It became obvious to me that I wasn't strictly cis pretty much as soon as I learned that gender wasn't binary. It was common sense, really. If gender is a spectrum, very few people would actually find themselves on the very end of either side. So most people were just close enough to either end of the spectrum to consider themselves cis. Including myself.
As my understanding of gender grew, it became more and more ridiculous to assume anyone was 100% cis. There's always some criterion you don't fully meet. Of course, people could still use and identify with the label of cis, clearly there was some sort of leeway. But calling myself cis started to feel wrong. It felt like I was ignoring the very nature of gender as a vast spectrum by picking a label rooted in the binary. I was cis, but in a queer way. I started calling myself cis-adjacent when talking to other queer people.
I never had a "problem" with my assigned gender at birth, outside of the patriarchy and sexism and periods, but those weren't trans reasons to resent being a woman. Being a woman suited me well enough. I wouldn't have cared if I wasn't, if I woke up one day without boobs, I'd just go on and fit into shirts much more easily. I considered "gender-apathetic" as a label, but ultimately it felt like too much hassle for something I was indifferent about.
Really, that was what it came down to. I was close enough to being cis, I didn't have any internal problems with calling myself a woman or living as one. Sure, there probably was something more accurate for me out there, but I knew about the struggles trans people faced. A good friend of mine had come out as trans and started his transition.
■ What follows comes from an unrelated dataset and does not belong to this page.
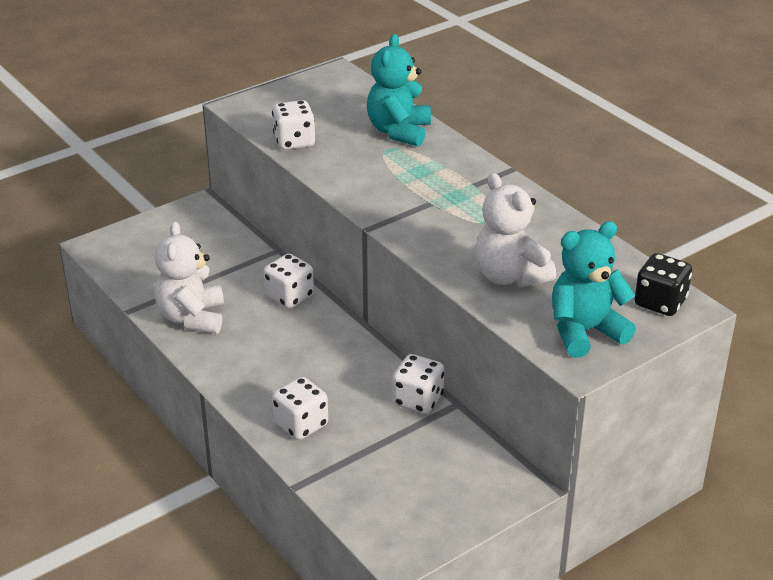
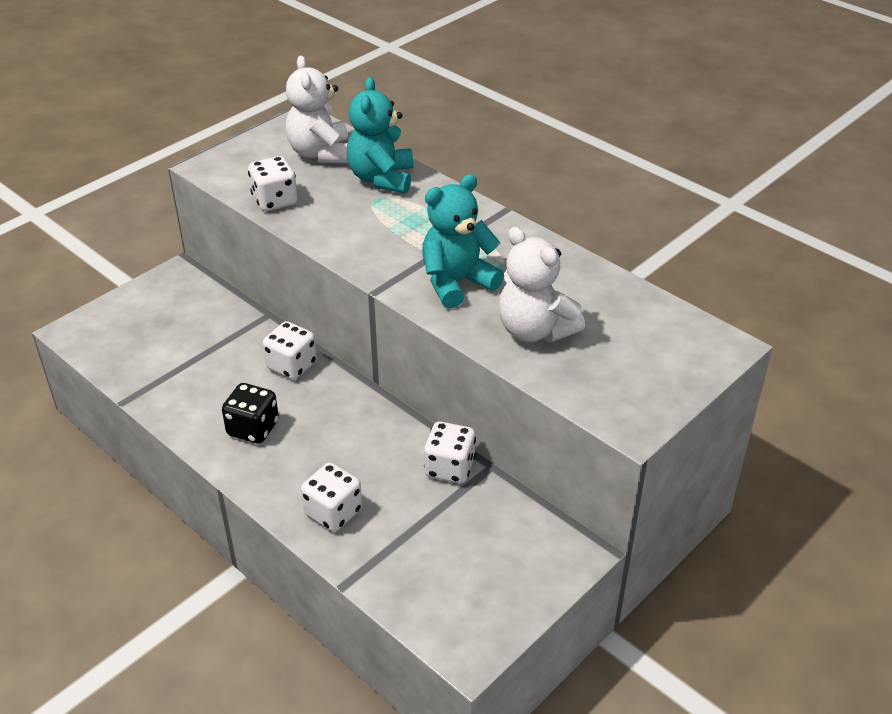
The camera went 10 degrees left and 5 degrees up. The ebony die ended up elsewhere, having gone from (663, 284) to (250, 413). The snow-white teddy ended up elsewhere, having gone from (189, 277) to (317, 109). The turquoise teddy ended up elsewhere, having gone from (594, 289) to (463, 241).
I was happy for him, but I also got to see the difficulties it brought to update paperwork and book appointments and constantly emailing professors about your new name and pronouns. Not to mention the whole coming out to family thing. Or transphobia. There wasn't enough suffering in me to submit myself to this much effort and misery. Or force everyone in my life to learn a new set of pronouns and name for me, irrevocably changing every single relationship I had in the process. I didn't even want to be a man anyway. Just look a little more like one.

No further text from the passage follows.